Last Rebellion is the latest Japanese role-playing game from Nippon Ichi Software, which was released in Japan earlier this year and is set to be released in North America at the end of this month. It's a unique turn-based RPG where you have interchangeable main characters, as well as an interesting tactical battle system that involves stamping and spellcasting. However, the watercolor visuals stand out the most because several well-known manga artists have contributed to the game's design. We had an opportunity to play some of Last Rebellion and were intrigued by the strategic elements in the gameplay.
The story is set in a world where two gods are at odds with each other and select humans have been recruited to try to bring back the balance. It's difficult to go into more detail without giving away too much, but you'll get the idea early on in the game. You play as a smart-mouthed young man named Nine, who is a master swordsman and the adopted son of the current king of Lorvin. He's also known as a blade who hunts the undead. The other main character in the story is Aisha, a gifted sealer whose power is used to ensure that the undead defeated by a blade remain dead. Due to an incident very early on in the game--which we won't spoil for you--Nine and Aisha are joined as one. This means they share the same hit points, magic points, and chain points. They still have their own individual talents, and you can swap them around in battle, but you can only play as one character at a time.
This isn't like any other strategy turn-based RPG where you take turns attacking until the creatures die. Enemies are seen onscreen, and in Last Rebellion, you need to stamp the body parts of your opponents with your blade before you can cast stamp magic on them to dispose of them. Each individual monster that you face will come with a list of body parts that you can assign Nine or Aisha to attack in any order. Nine is a better swordsman and will deal more damage, so it makes sense to have him stamp the body part, then Aisha to cast the stamp magic. There is a correct order to attack, which will yield bonus experience points at the end of the battle and determine how many turns the stamp will last on the enemy before you have to stamp again. As you're attacking, you'll see numbers and the words "bingo" and "combo" appear. The numbers indicate how many turns the stamp will last; bingo lets you know that you got the right order, therefore, the stamp will last longer; and combo appears when you get three or more bingos.

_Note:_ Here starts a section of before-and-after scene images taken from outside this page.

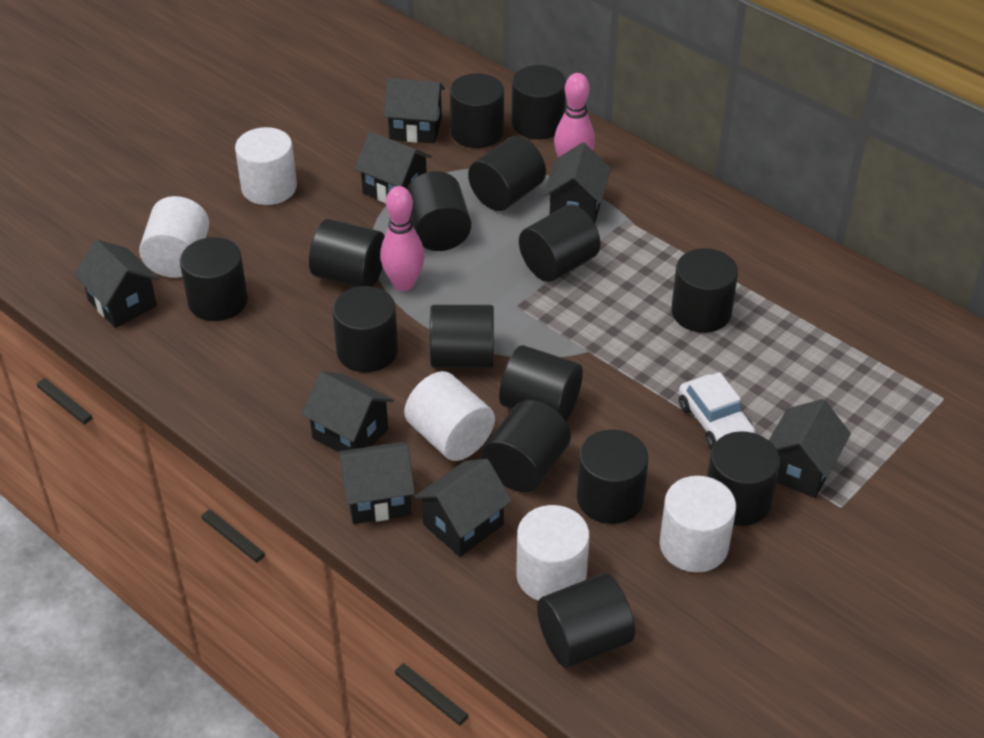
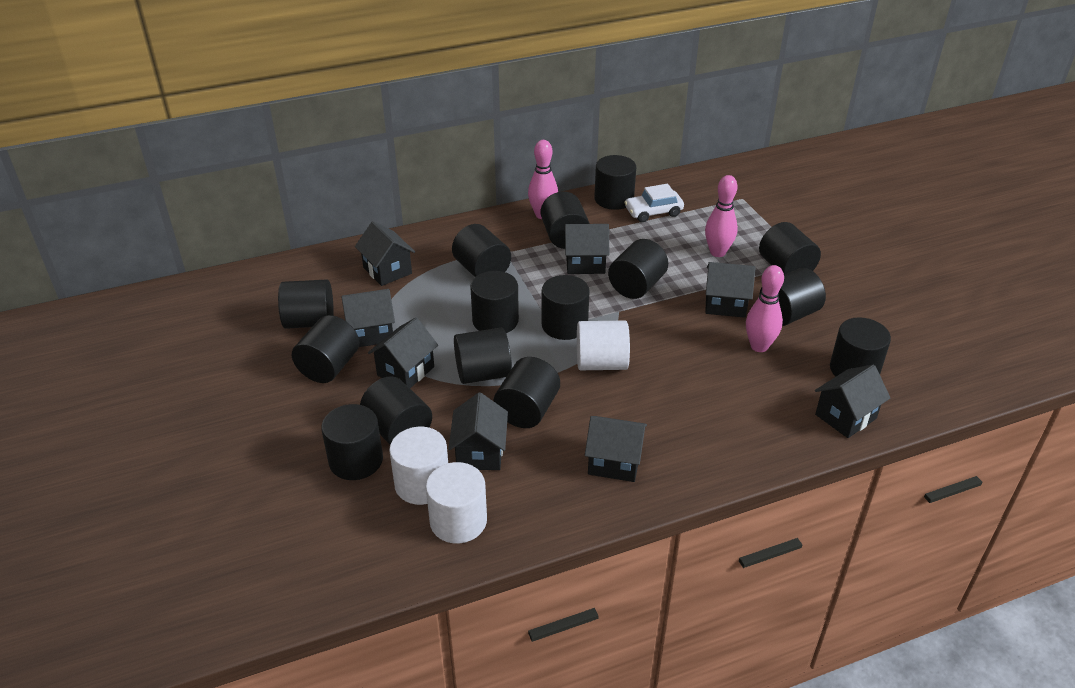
pink bowling pin: 2 -> 3
white cylinder: 5 -> 3

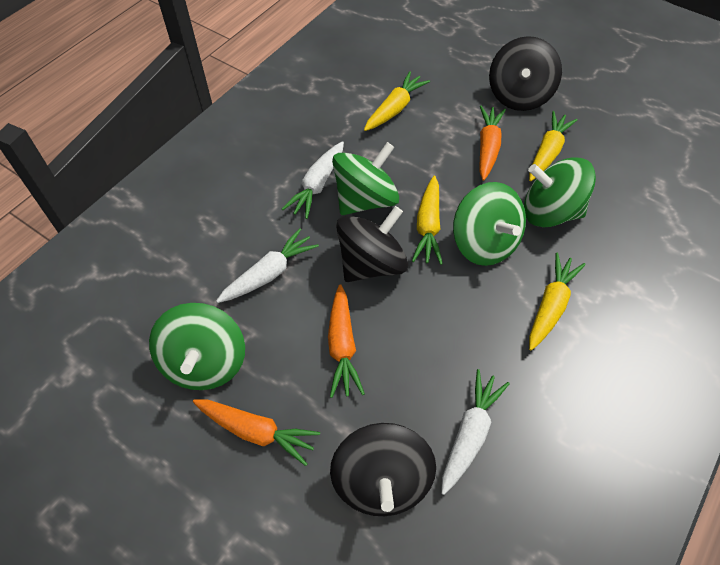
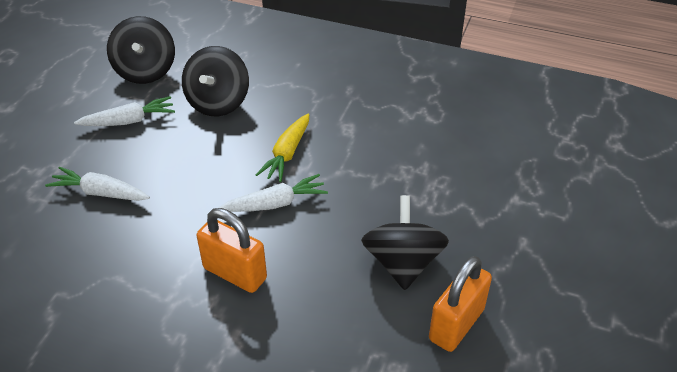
green spinning top: 4 -> 0
orange carrot: 3 -> 0
orange padlock: 0 -> 2
yellow carrot: 4 -> 1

Chain points, which are limited, are used each time you attack a body part, so plan accordingly. Casting magic only costs one CP, and magic will hit all the areas that have been stamped by the sword. It's a careful balance between guessing the order of attack and then casting magic to deal the rest of the damage. Once enemies die, you'll need Aisha to seal them to finish them off completely, otherwise after a few turns, they will get up again and with more power.
This may seem confusing at first and possibly a little tedious, but it's relatively easy to figure out. Then, it's about conserving and spending your CPs wisely. Aisha and Nine can be swapped at will, and each will regenerate points when wandering around on the map. For example, you'll regenerate HPs while Aisha's out and MP if Nine is out. There don't seem to be any inns or places to rest, so you'll just have to swap back and forth in a safe area to wait to heal, which can be a bit of a chore. CPs are a little harder to replenish because you only get a few of them after each turn, but there are CPs stations out in the field that you can draw from by striking with your sword.
From what we've played, it seems like you'll have a hub area known as the Vamino Room, and you'll jump into mirrors to access different areas of the world. Conversations are presented with character portraits, but the artwork is quite impressive, and during loading times, you'll see illustrations from several artists that have contributed to the game. Nine's disrespectful attitude makes it difficult to be sympathetic toward him, but we're curious to see how he plans to reach his end goals. Look for Last Rebellion when it is released for the PlayStation 3 on February 23.